57. Learned counsel for the petitioners at one stage urged that the observations of their Lordships of the Privy Council in -- 'Joychandlal Babu v. Kamalaksha Chaudhury', AIR 1949 P C 239 at page 242 indicated that the High Court had power to interfere in such cases since their Lordships held that the refusal to interfere by the Allahabad High Court on the point of limitation in -- 'Baburam v. Munnalal', AIR 1927 All 358 and on the point of res judicata by the Bombay High Court in--'Hari Bhikaji v. Naro Vishvanath', 9 Bom 432, was not correct. On reference to these cases it was discovered that in none of them was an appeal entertainable. The Allahabad case related to a petition for setting aside the ex parte decree and the Bombay case was a decision by Small Causes Court.
58. I may here also refer to -- 'Manindra Kumar Bose v. Santi Rani', AIR 1951 Cal 518 where an opinion seems to have been expressed that the High Court could interfere in an erroneous decision on the question of limitation in a suit pending in the lower Court, and reliance was placed on observations of their Lordships of the Privy Council in -- 'Joychandlal v.
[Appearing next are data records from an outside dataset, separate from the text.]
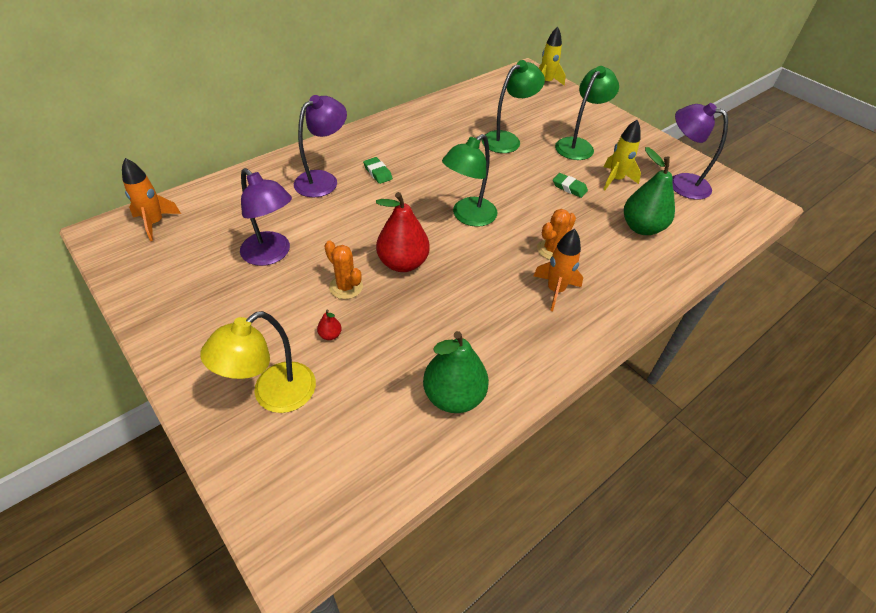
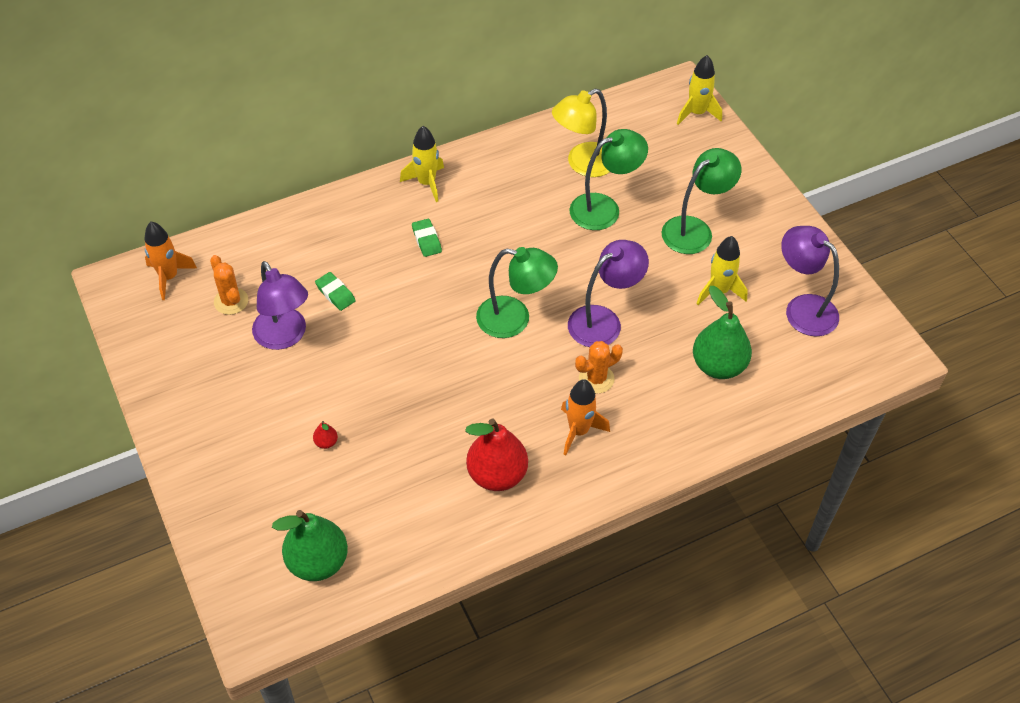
camera: 15 degrees right, 5 degrees up
(274, 395) = (260, 496): yellow lamp -> yellow lamp (582, 164)
(323, 180) = (360, 242): purple lamp -> purple lamp (603, 321)
(346, 287) = (354, 389): orange cactus -> orange cactus (231, 301)
(366, 138) = (426, 183): none -> yellow rocket
(403, 263) = (422, 370): red pear -> red pear (497, 475)
(453, 396) = (430, 528): green pear -> green pear (317, 562)
(468, 217) = (514, 319): green lamp -> green lamp turned 135 degrees counterclockwise
(569, 187) = (654, 295): green eraser -> green eraser (335, 293)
Kamalaksha', AIR 1949 PC 239. As pointed above, the observations of their Lordships of the Privy Council were with reference to those cases in none of which an appeal was entertainable.
59. My answer to the second part of the first question, therefore, is that a revision is not competent against the decision of the lower Court on the preliminary issue holding that the court-fee was sufficient, and for the same reasons against the decision that the suit was not barred by limitation.
60. I, therefore, agree with my Lord the Chief Justice that this revision is not maintainable and it should be dismissed with costs.
61. BY THE COURT: We therefore dismiss this revision with costs to the opposite party.